If "aliens" (whatever that word ultimately means) want to interact with us, they may choose to do so in an archetypal language, showing us, in effect, what we expect to see. The diminished physique of the ubiquitous "Gray" may be partly, or even mostly, invented by the media. But the fact remains that we equate big-headed, big-eyed bald creatures with literal extraterrestrial aliens. Why shouldn't an alien intelligence exploit a pre-existing image if it helps it interact with us?
As Jacques Vallee writes, "The visitors seem willing to conform to whatever mythology or beliefs they find; they become what we want them to be and tell us what we want to hear. Modern mythology having shifted from the magical to the scientific, it's only logical that the visitors would pose as scientifically advanced beings from space."

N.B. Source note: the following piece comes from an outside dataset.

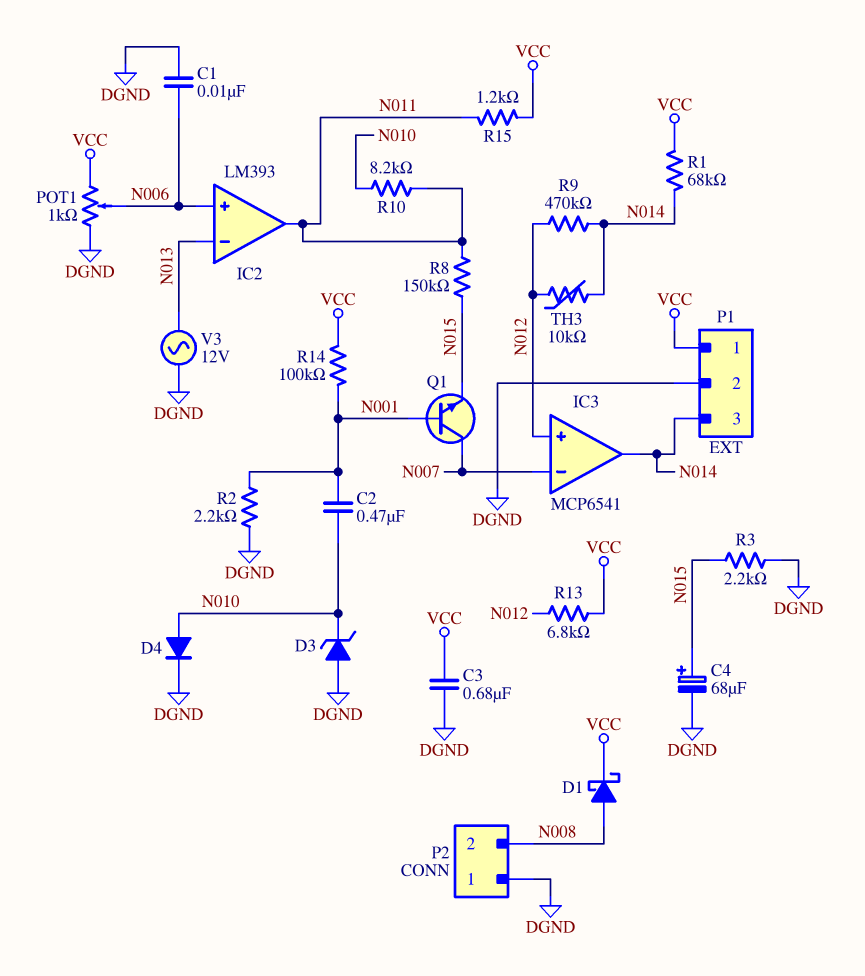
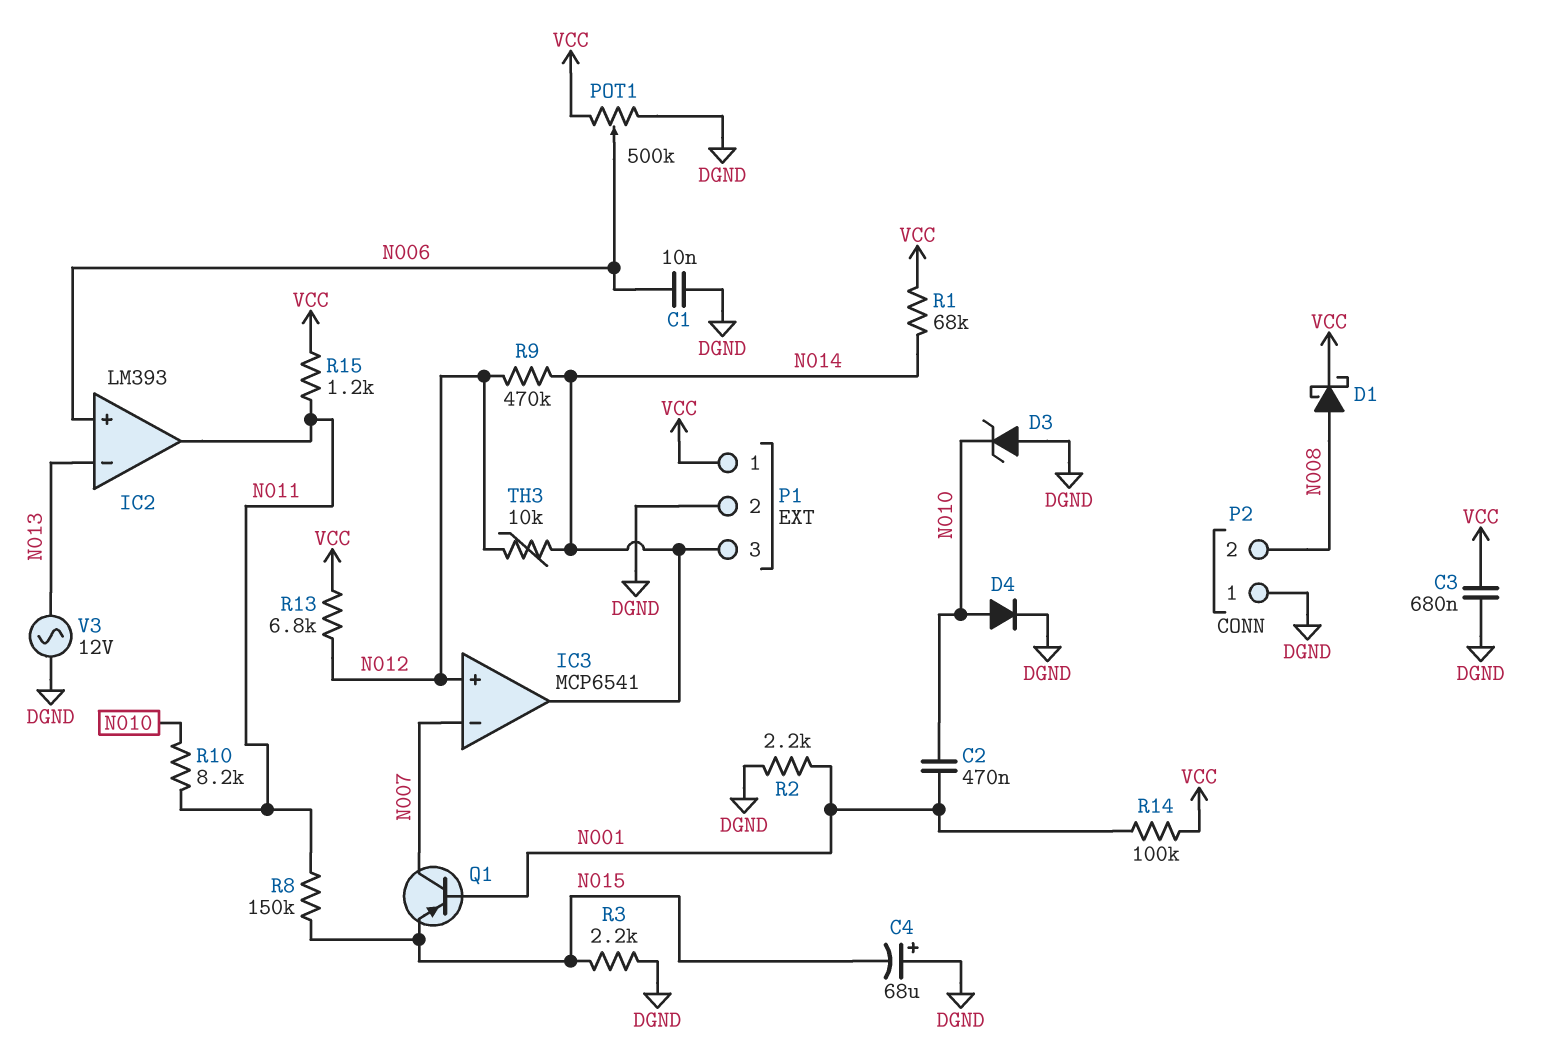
C4: 68uF (plus N015, minus DGND) -> 68uF (plus DGND, minus N015)
POT1: 1k (DGND, VCC, wiper N006) -> 500k (DGND, VCC, wiper N006)
Q1: NPN (B N001, C N007, E N015) -> PNP (B N001, C N007, E N015)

Paranoia by Maria Burd, used with permission.
I don't have any problem with the idea of extraterrestrials. But I doubt that our visitors are "space people" in the conventional, flesh-and-bone sense. Humans are already making remarkable progress with nanotechnology, neurology and quantum physics. If we are being visited, the aliens are likely thousands or millions of years ahead of us and conceivably possess a technology "indistinguishable from magic."
Perhaps our visitors, assuming they're here observing us for unknown reasons, manifest on a level of consciousness where they can work with fewer distractions as well as appeal to our individualized sense of reality. This would help account for cosmetic differences in eyewitness descriptions of aliens and their vehicles (assuming a "vehicle" is present during or prior to an abduction).
The "Gray" alien we all know and love might be a mask. But that doesn't make the intelligence wearing it any less real.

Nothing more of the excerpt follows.